Didier Pittet, MD, is the director of Infection Control Programme and WHO Collaborating Centre on Patient Safety at University of Geneva Hospitals, Switzerland. Disclosure: Pittet reports no relevant financial disclosures.
Environmental disinfection plays a more important role.
The aspect of environmental decontamination is one that’s really been emerging over the last several years. During this time, there’s no question that there’s more emphasis being placed on the environment as an important part of how we keep patients safe when they’re in the hospital. When it comes to comparing hand hygiene and the environment, the major advantage the environment has is data — that is, environmental decontamination can be considered an "evidence-based practice." In contrast, there really are very little data to demonstrate hand hygiene decreases rates of health care–associated infections. The WHO guidelines have 1,200 different references and only 16 (1.5%) are really references that demonstrate hand hygiene does anything. Most of those 16 reference summarize before-after studies, outbreaks and/or describe multi-modal interventions. So while we all believe hand hygiene to be important, there’s really very little evidence to support it. The issue with the environment is carving out, among all the infections and transmissions that occur, how many of them are specifically related to the environment? There are data to say that we know this happens, the question is how much?
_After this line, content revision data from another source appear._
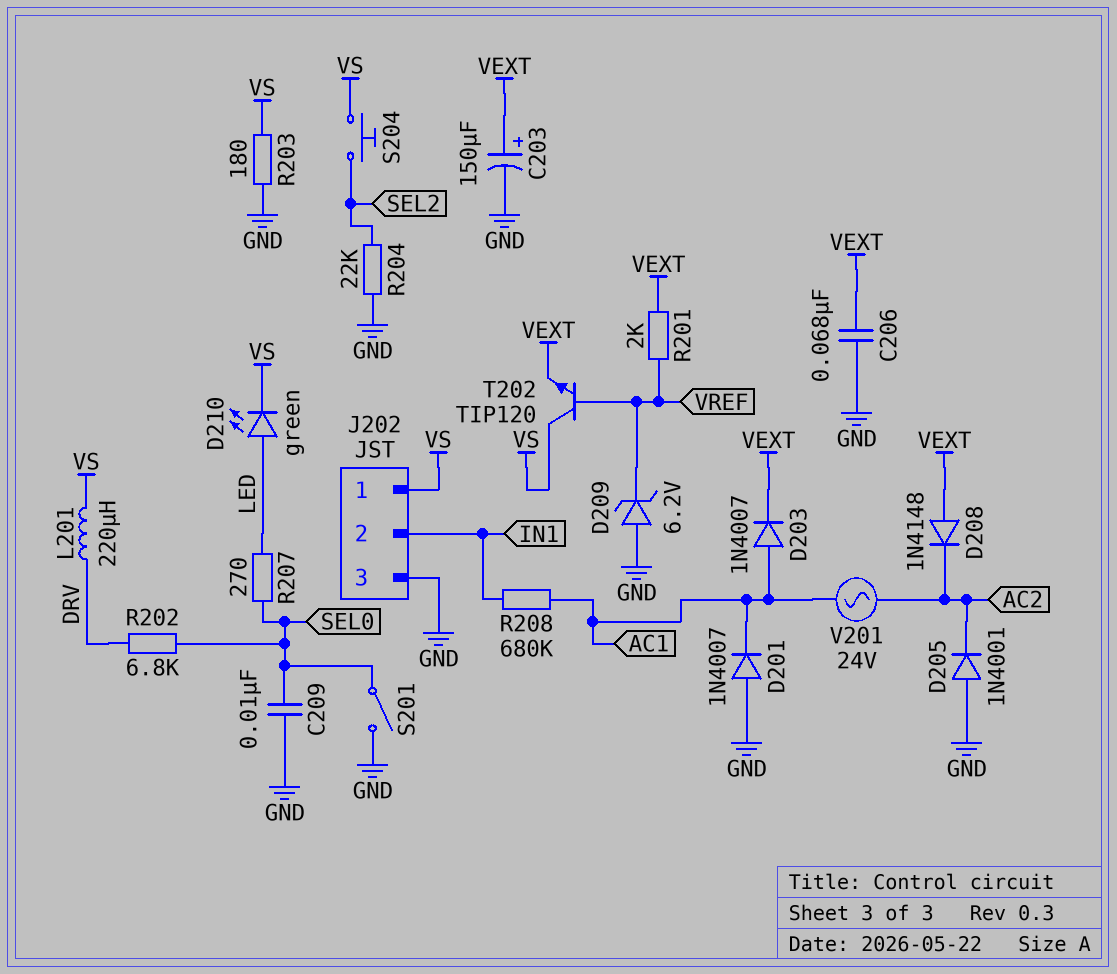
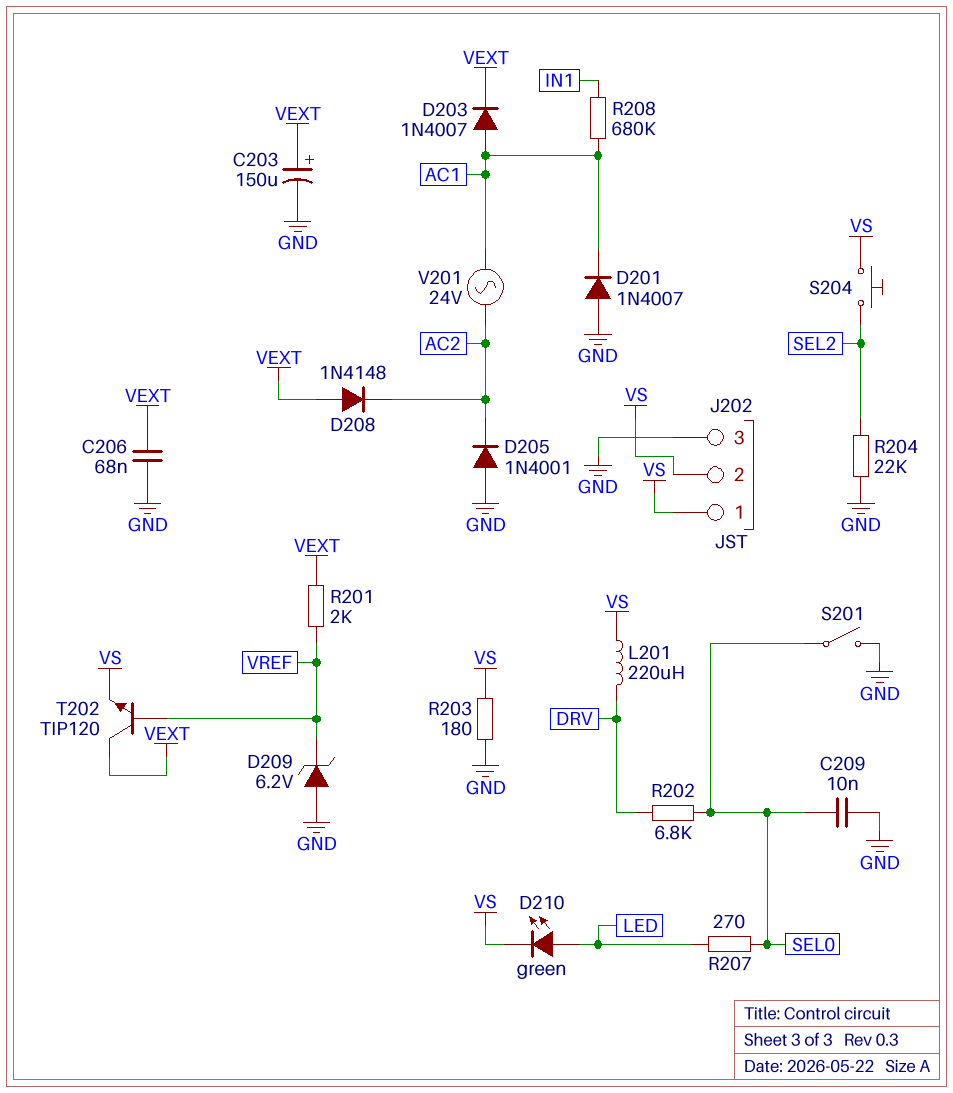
J202 pin 2: IN1 -> VS
T202: NPN TIP120 (B VREF, C VS, E VEXT) -> NPN TIP120 (B VREF, C VEXT, E VS)

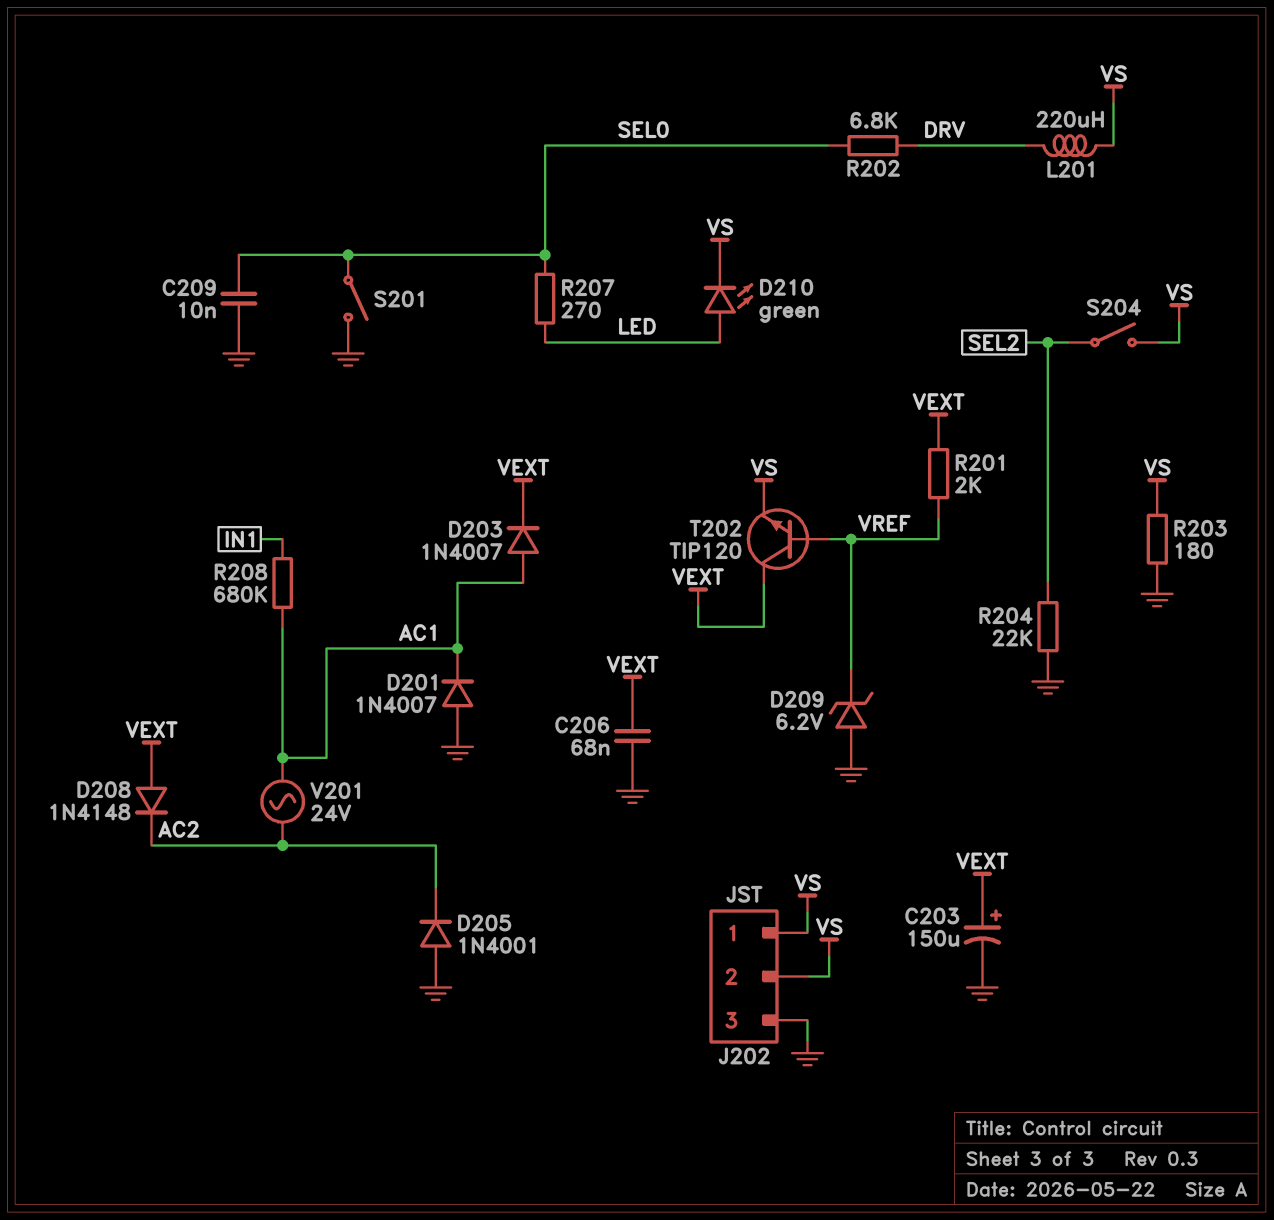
S204: button (SEL2, VS) -> switch (SEL2, VS)

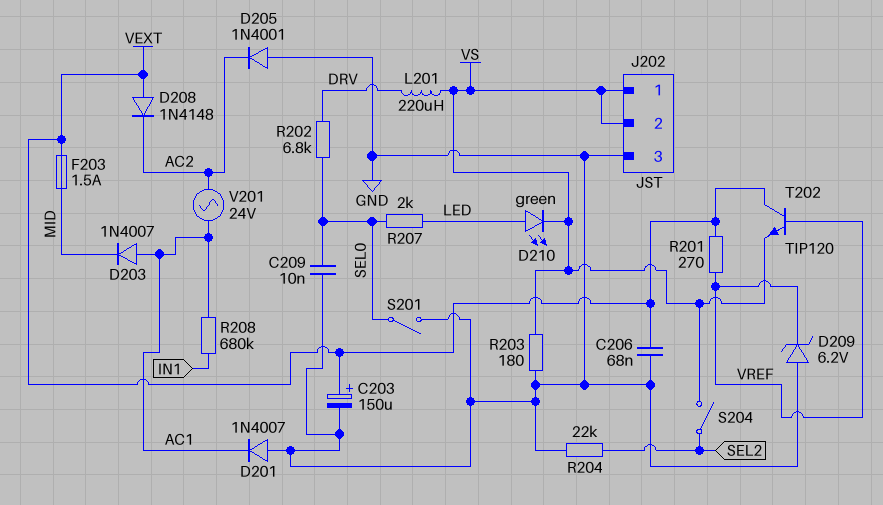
D203: diode 1N4007 (A AC1, K VEXT) -> diode 1N4007 (A AC1, K MID)
F203: none -> 1.5A (MID, VEXT)
R201: 2k (VEXT, VREF) -> 270 (VEXT, VREF)
R207: 270 (LED, SEL0) -> 2k (LED, SEL0)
I don’t know that really anybody has an answer to that.
When you go to the data on environmental decontamination, the environment is clearly a source from which patients acquire bad bugs. We’ve got data that transmission can occur from the environment to the patient. We also know it can move from the environment to HCWs to the patient. We also know that improved cleaning and disinfection of the environment, typically accomplished by improved education and feedback of environmental service employees, reduces the transmission of multi-drug resistant organisms and infections. Some of the newer interventions are these "no-touch solutions" — UV light, hydrogen peroxide vapor, and self-disinfecting surfaces like copper. There are ample data that show if you put these solutions in place you can reduce the amount of organisms on environmental surfaces. These data that shows proof of principle: we can find these bugs, use a strategy, and then there will be fewer of these bugs to contaminate patients and HCWs.
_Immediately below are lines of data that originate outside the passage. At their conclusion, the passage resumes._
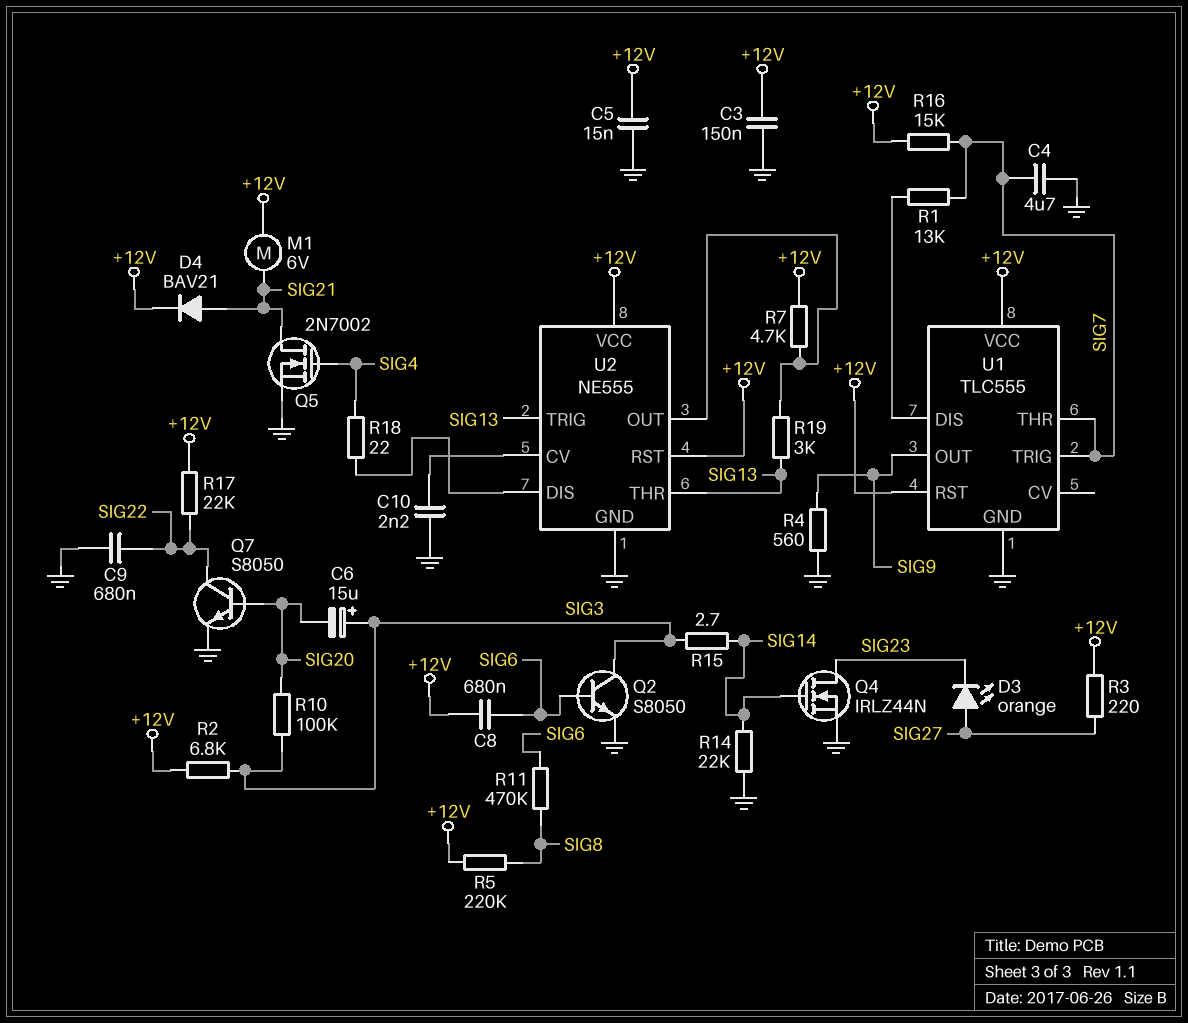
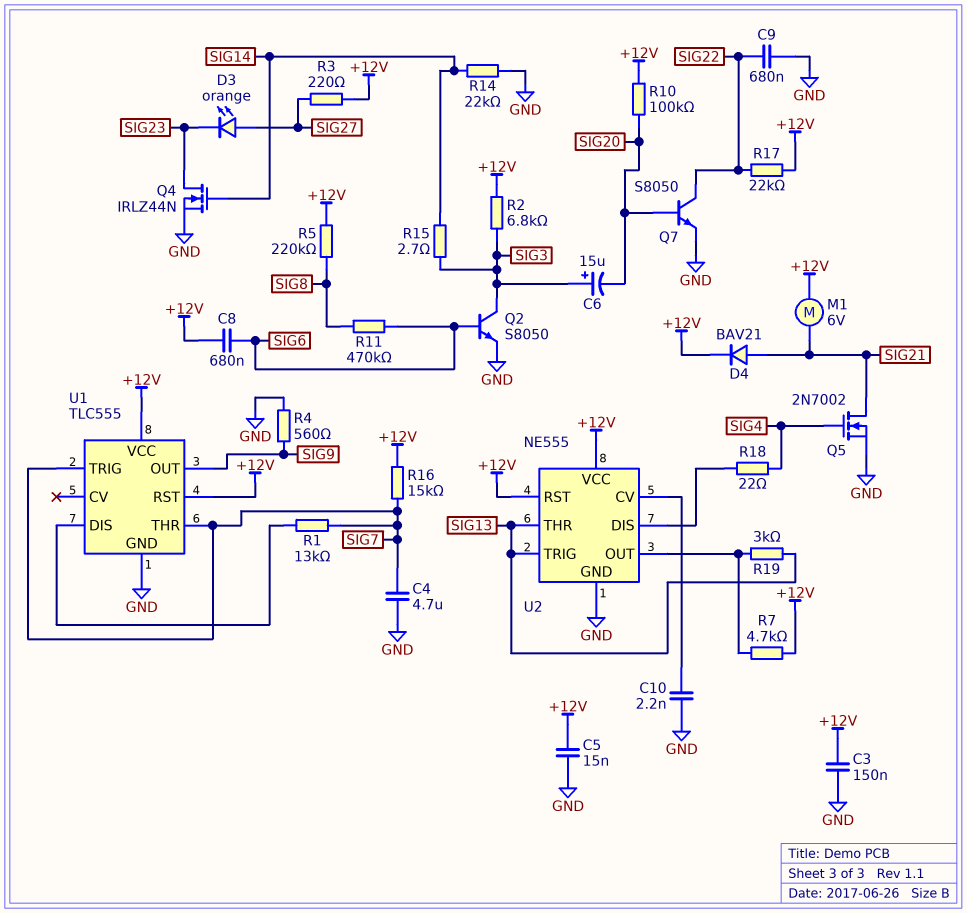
R10: 100k (SIG3, SIG20) -> 100k (+12V, SIG20)

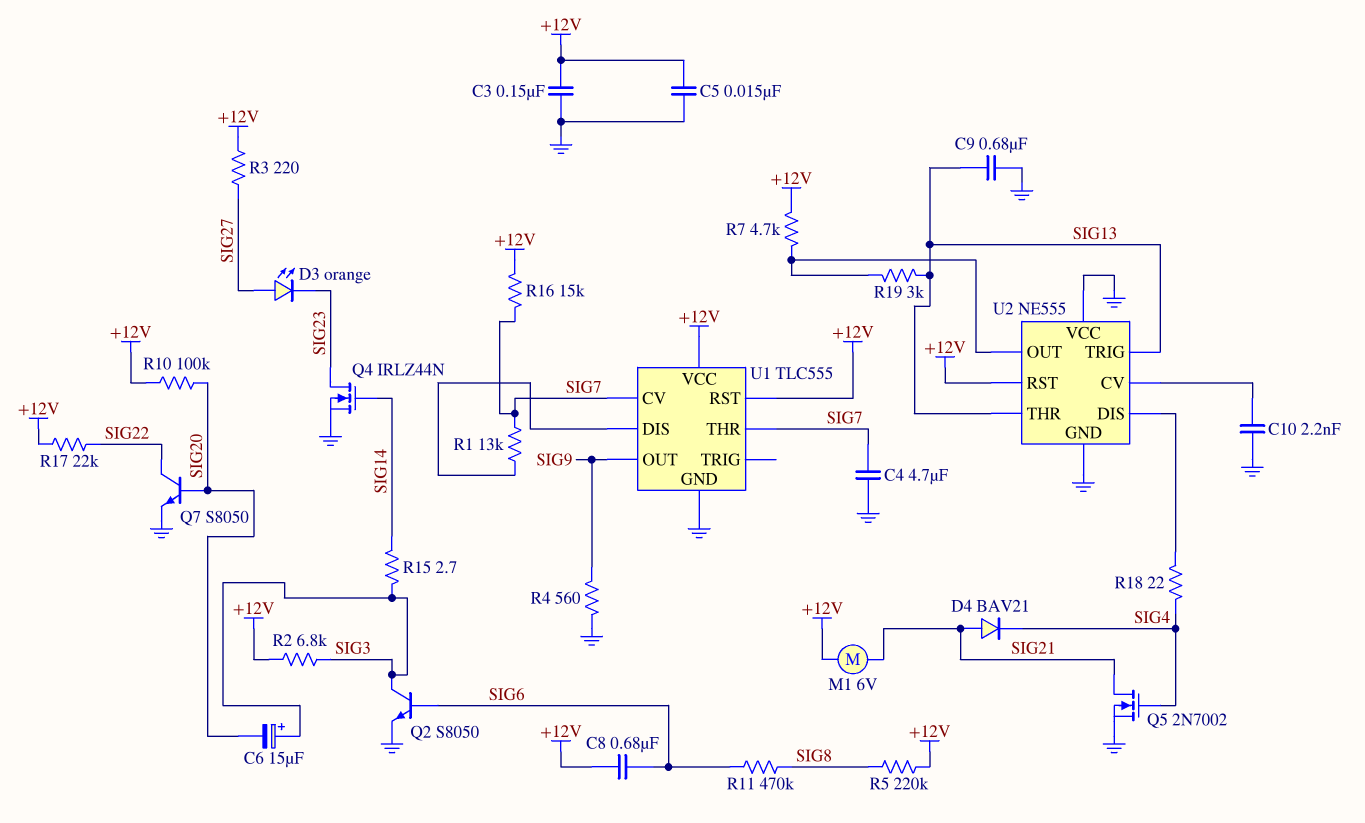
C9: 680nF (GND, SIG22) -> 680nF (GND, SIG13)
D4: diode BAV21 (A SIG21, K +12V) -> diode BAV21 (A SIG21, K SIG4)
R14: 22k (GND, SIG14) -> none
U1 pin CV: none -> SIG7
U1 pin TRIG: SIG7 -> none
U2 pin VCC: +12V -> GND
Like hand hygiene, we have data from outbreak settings that demonstrate that improved environmental decontamination decreases infection. But really, that’s where the data for hand hygiene stops, whereas the data for environmental disinfection keep going. Recently published, controlled trials demonstrate that improved environmental cleaning decreases acquisition and infection from these organisms, even in endemic settings. Environmental decontamination has clearly emerged as an important, evidence-based strategy to improve patient safety.
Deverick Anderson, MD, MPH, is associate professor of medicine, Duke University. Disclosure: Anderson reports no relevant financial disclosures.